However, Washington and London have said that Libya must first accept its responsibility for the Lockerbie bombing, and pay compensation to the victims' families - two of the conditions for lifting the UN sanctions.

UN terms for ending sanctions
Co-operate fully with Lockerbie trial
Renounce terrorism
Admit responsibility
Pay compensation
Although Libyan officials say they respect the verdict of the Lockerbie trial, Foreign Minister Abderahman Shalgam said Libya would never accept responsibility for the actions of its alleged agent.

He also rejected calls to pay compensation, saying Libya was never compensated for the death and destruction caused by the US bombing of Tripoli and Benghazi.

Yet behind the scenes, diplomats are trying to find a face-saving formula for Libya to end its isolation and resume normal relations with the West - although the US and UK do not necessarily see eye to eye on this.

Start of sanctions

The US first began sanctions against Libya in January 1986, freezing Libyan assets after becoming convinced that the country was sponsoring international terrorism.

When Libya refused to hand over the Lockerbie suspects in 1992, the UN banned arms sales, as well as all air traffic in and out of the country.

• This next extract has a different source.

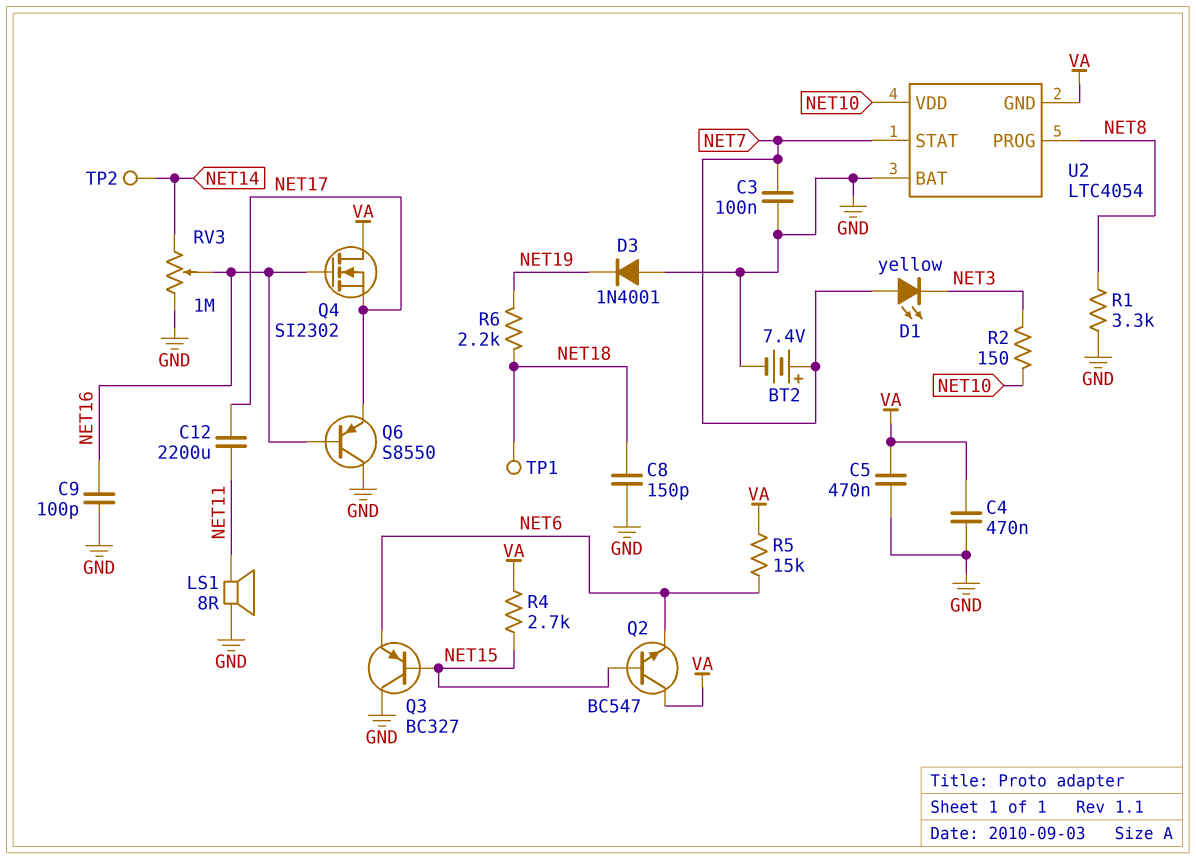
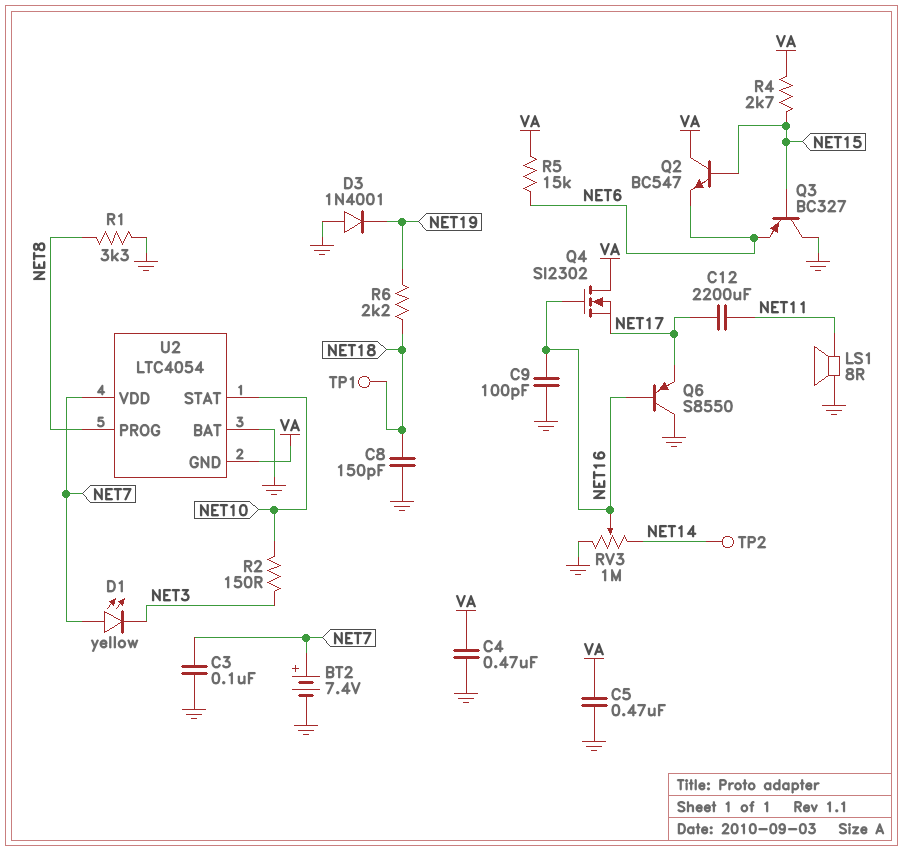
U2 pin STAT: NET7 -> NET10
U2 pin VDD: NET10 -> NET7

It applied more sanctions the following year, especially against the oil industry.

Washington stepped up the pressure still further in 1996 with the Iran and Libya Sanctions Act, which threatened penalties against any foreign business or institution that invested more than $40m a year in projects deemed likely to help the Libyan oil industry.

Libya relents

When Libya finally caved in and handed the Lockerbie suspects over in April 1999, the UN suspended its air, weapons and diplomatic sanctions.

But the US retained its own unilateral sanctions, pending compensation for the Lockerbie victims' relatives.


We are now looking forward to lifting of sanctions with the United States and the United Kingdom

Abuzed Omar Dorda
The UK has publically insisted that a final lifting of the UN sanctions will still require Libya's full compliance with UN resolutions.

Although hurt by the verdict, Libya knows that it must meet UN demands if it is to end its political isolation.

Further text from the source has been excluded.